John Rentoul summarises PMQs: ‘Ed Miliband asks earnest questions in the Commons that Cameron can’t answer and finds himself crushed by a swashbuckling manner and cynical misrepresentation.’
PMQs is a knockabout cartoon watched mainly by news junkies and political fiends, who complain that PMQs isn’t serious enough while at the same time cheering Cameron’s rehearsed jokes. Cameron has the additional advantage of a House of Commons packed with more plants than an episode of Gardener’s World, and a Westminster lobby pack full of sycophants and courtiers. The Prime Minister, as I’ve said, has wit and charm. He knows the difference between Flashman the man and Flashman the boy.

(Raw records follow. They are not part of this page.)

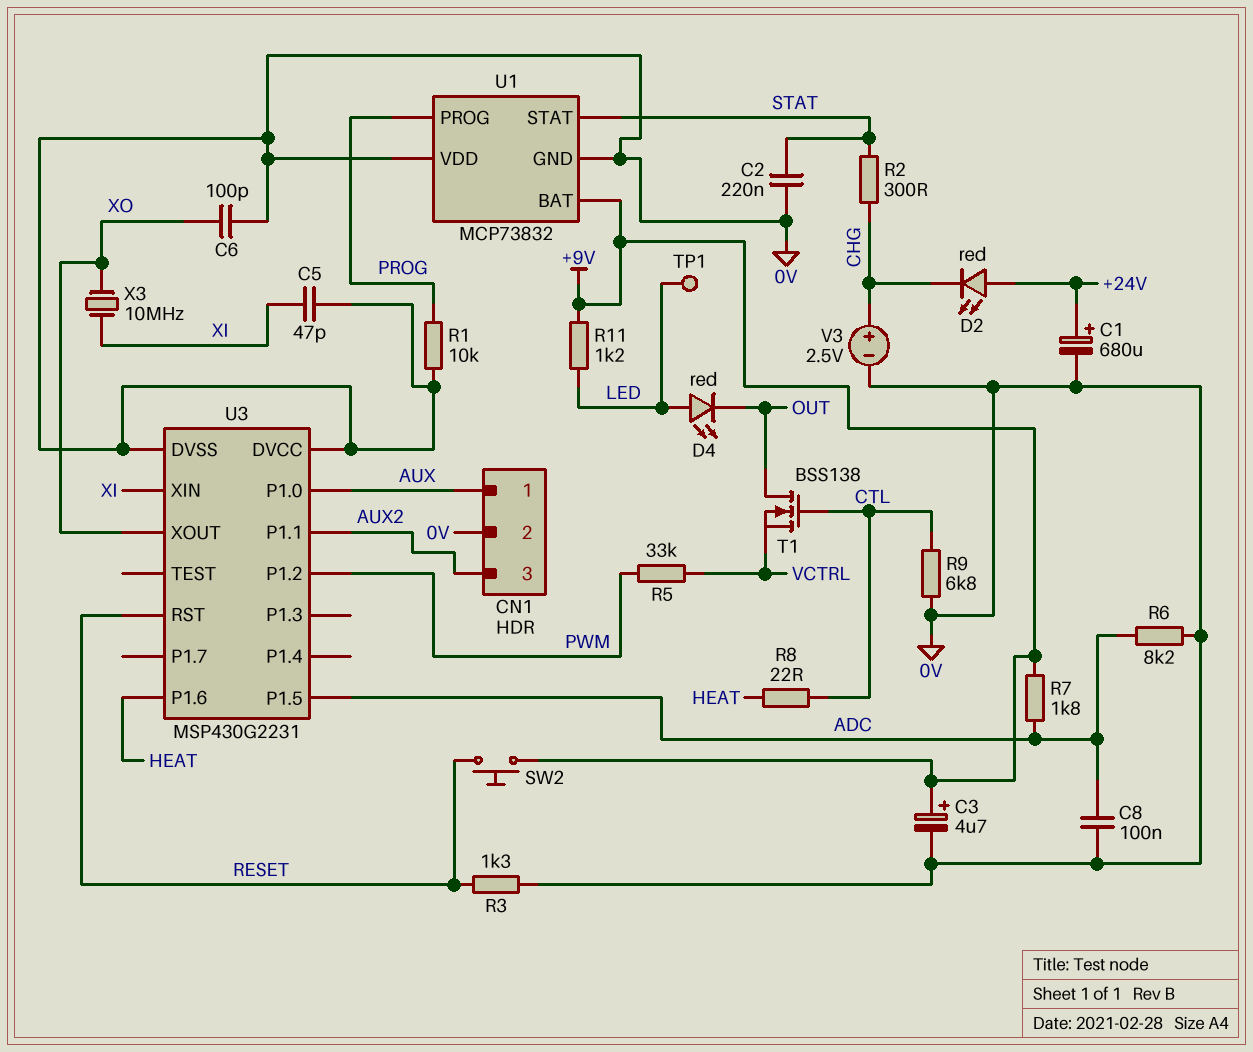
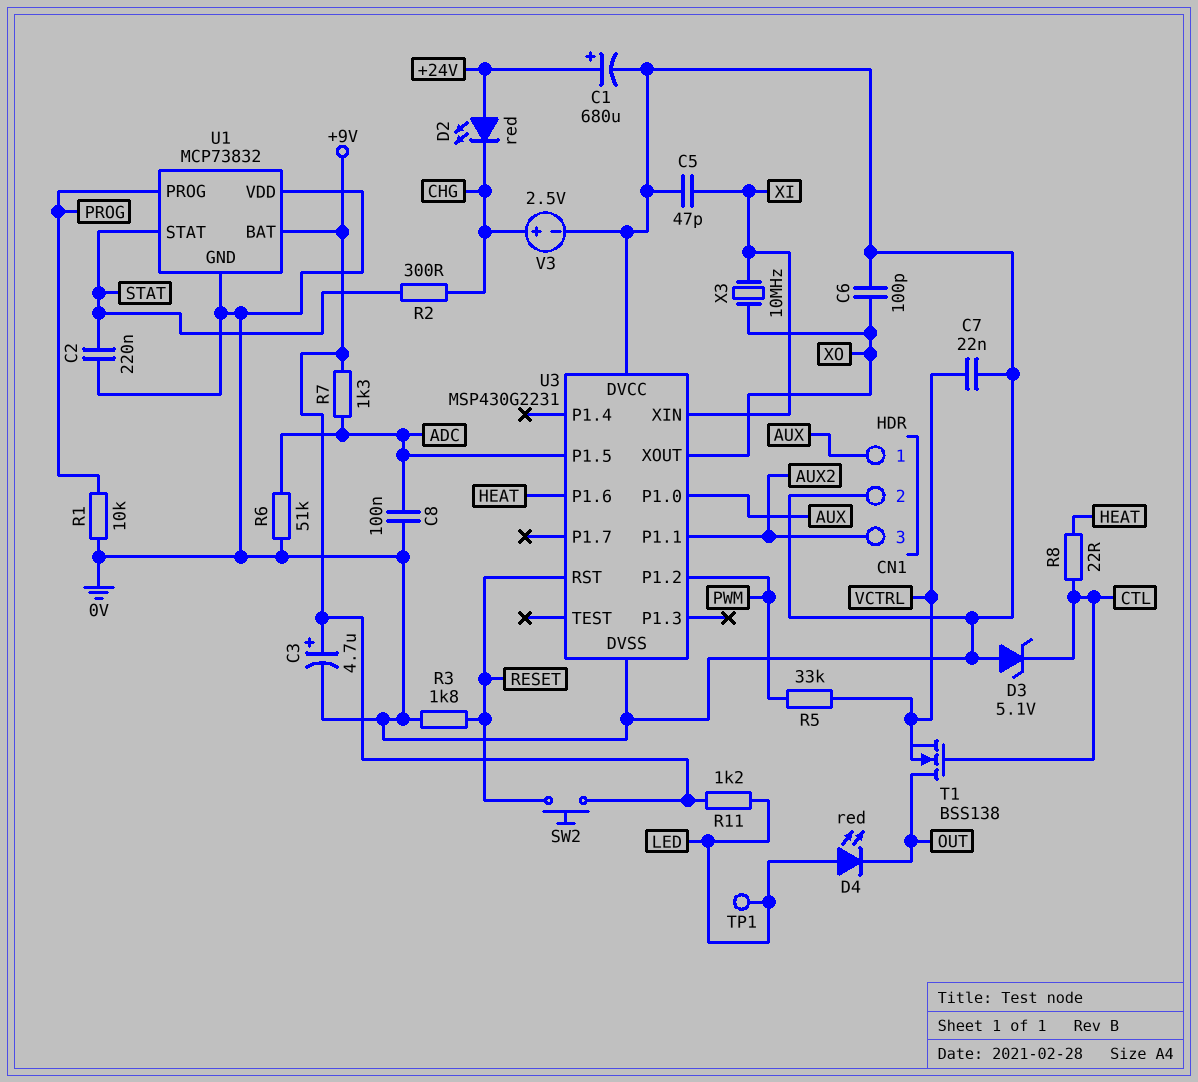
C7: none -> 22nF (0V, VCTRL)
D3: none -> zener 5.1V (A 0V, K CTL)
R3: 1.3k (0V, RESET) -> 1.8k (0V, RESET)
R6: 8.2k (0V, ADC) -> 51k (0V, ADC)
R7: 1.8k (+9V, ADC) -> 1.3k (+9V, ADC)
R9: 6.8k (0V, CTL) -> none

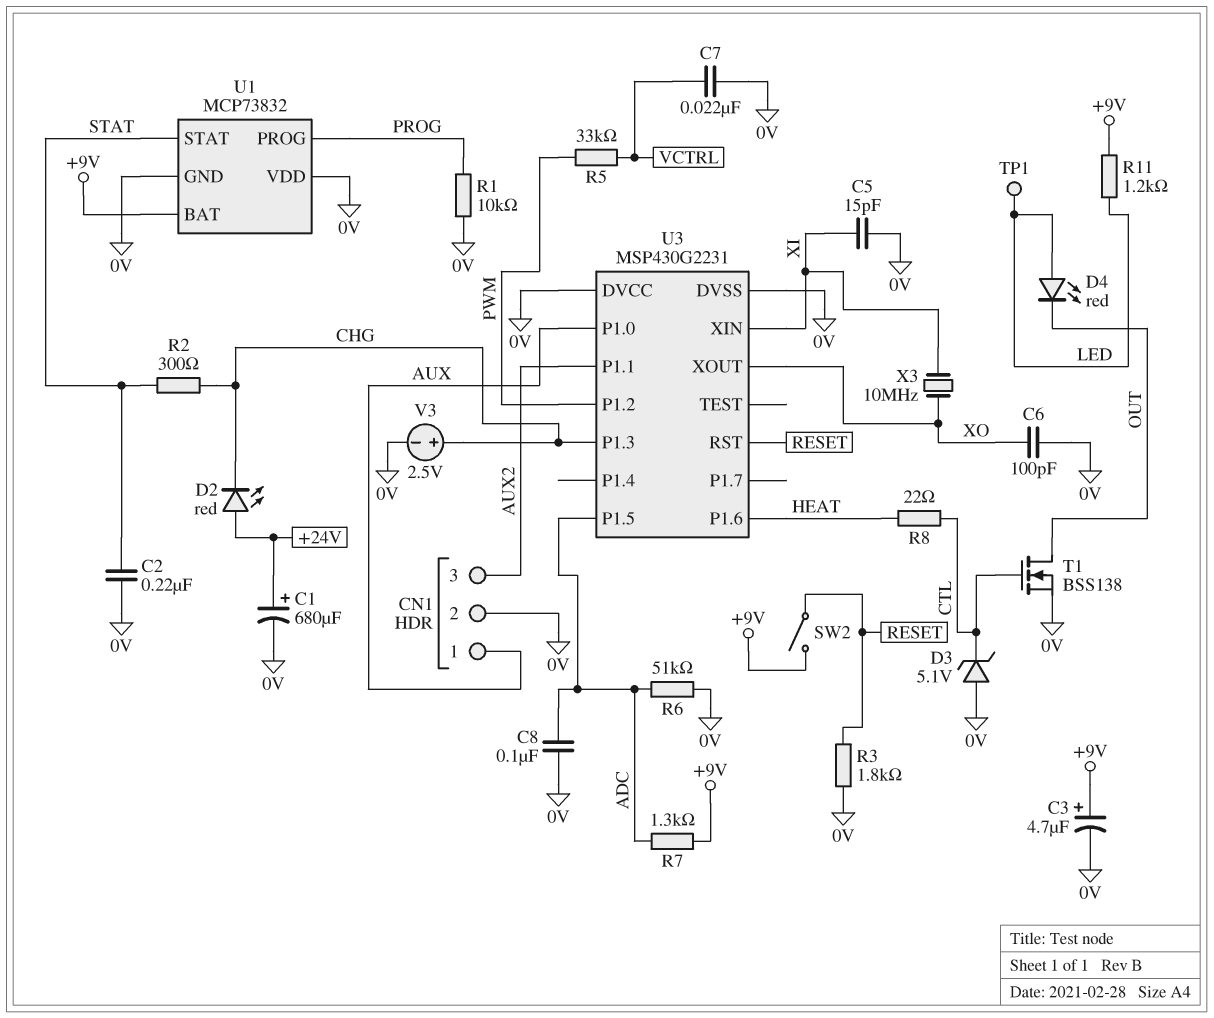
C5: 47pF (0V, XI) -> 15pF (0V, XI)
SW2: button (+9V, RESET) -> switch (+9V, RESET)
T1: NMOS BSS138 (G CTL, D OUT, S VCTRL) -> NMOS BSS138 (G CTL, D OUT, S 0V)
U3 pin P1.3: none -> CHG

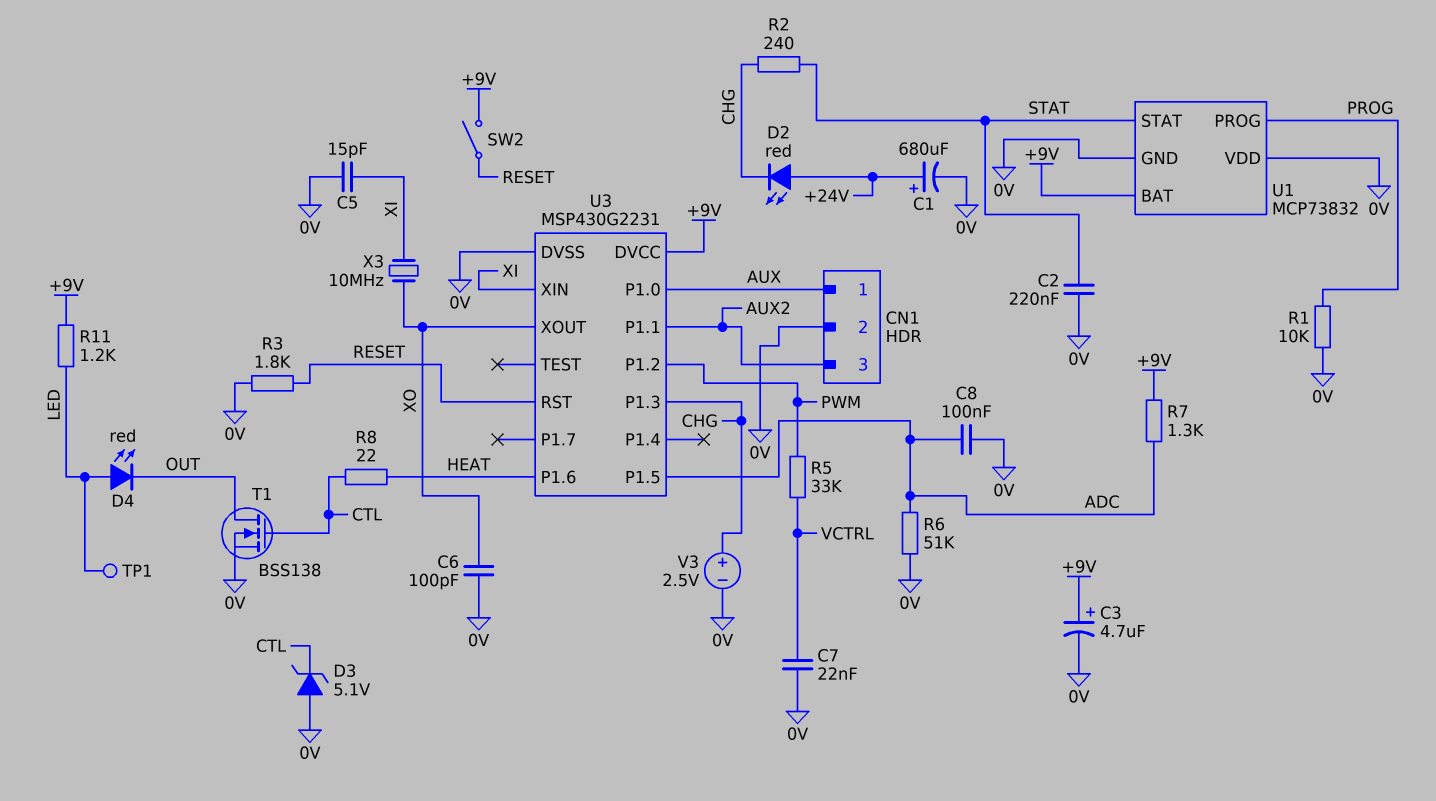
R2: 300 (CHG, STAT) -> 240 (CHG, STAT)
U3 pin DVCC: 0V -> +9V

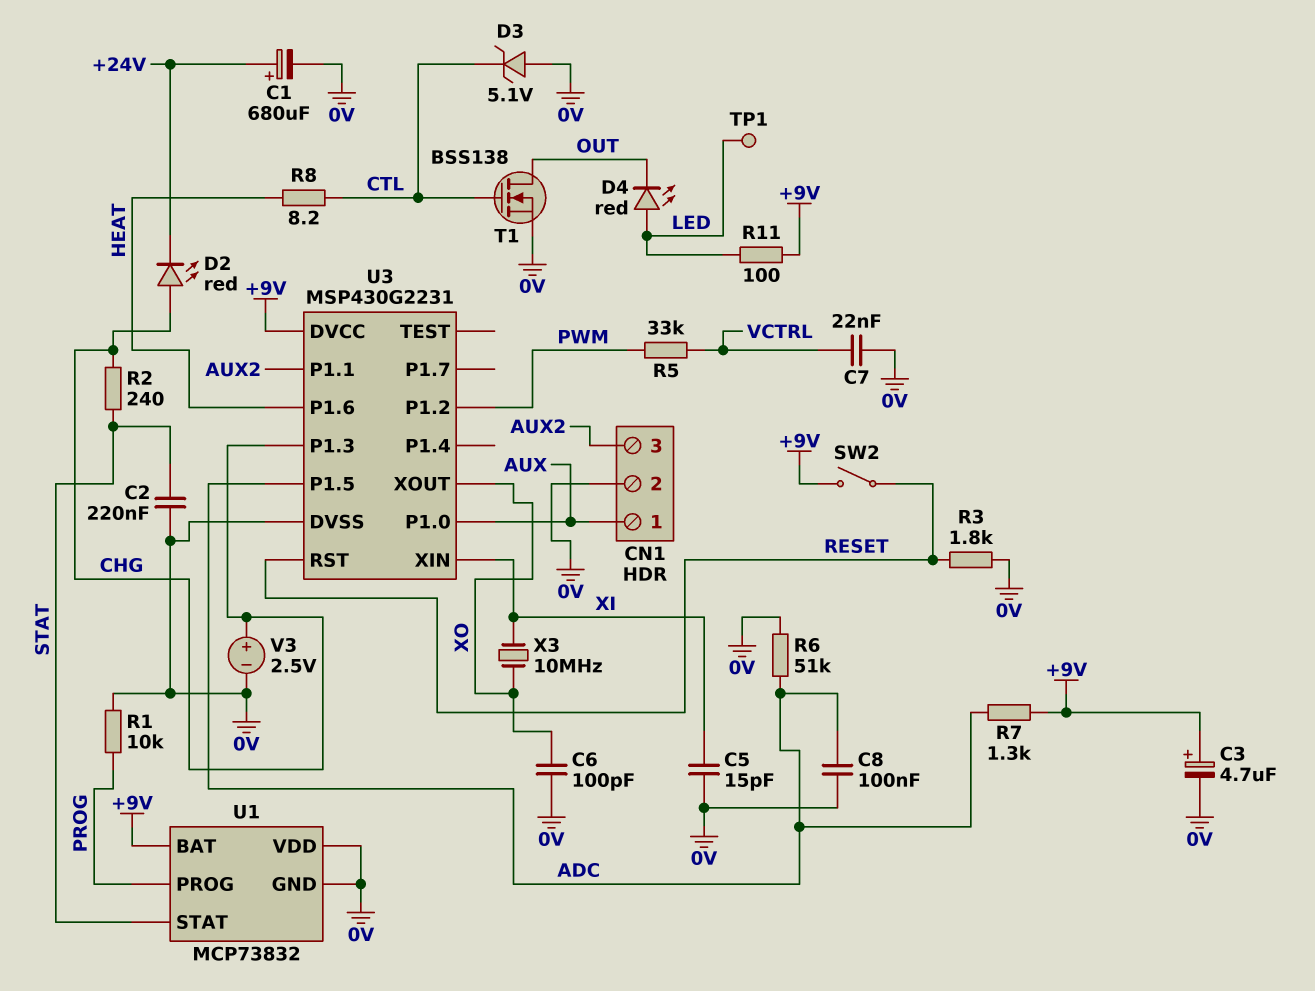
D2: LED red (A +24V, K CHG) -> LED red (A CHG, K +24V)
R8: 22 (CTL, HEAT) -> 8.2 (CTL, HEAT)
R11: 1.2k (+9V, LED) -> 100 (+9V, LED)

But when he did that ‘at least we’re not brothers’ crack, people acted as if he was Oscar Wilde or Clarence Darrow. There is something unattractive about this clubbable complacency that will eventually turn voters against him. Yes, we may be approaching three million unemployed, but ra-ra, yip-yip, everything’s for the best in the best of all possible worlds. It won’t do.
4) Ed has taken us into a left-wing wilderness
As political junkies tend to confuse the chamber with the country, so they also confuse Westminster lobby perception with voter perception. After Ed’s conference speech this year, Polly Toynbee reported:
‘Lurching to the left’ and ‘Red Ed’ were the inevitable responses of the mostly rightwing press convening in an instant huddle after the speech. If you want to see the herd mentality in action, stand right there and watch them gather to agree this is a plunge back to Labour’s dark days [.]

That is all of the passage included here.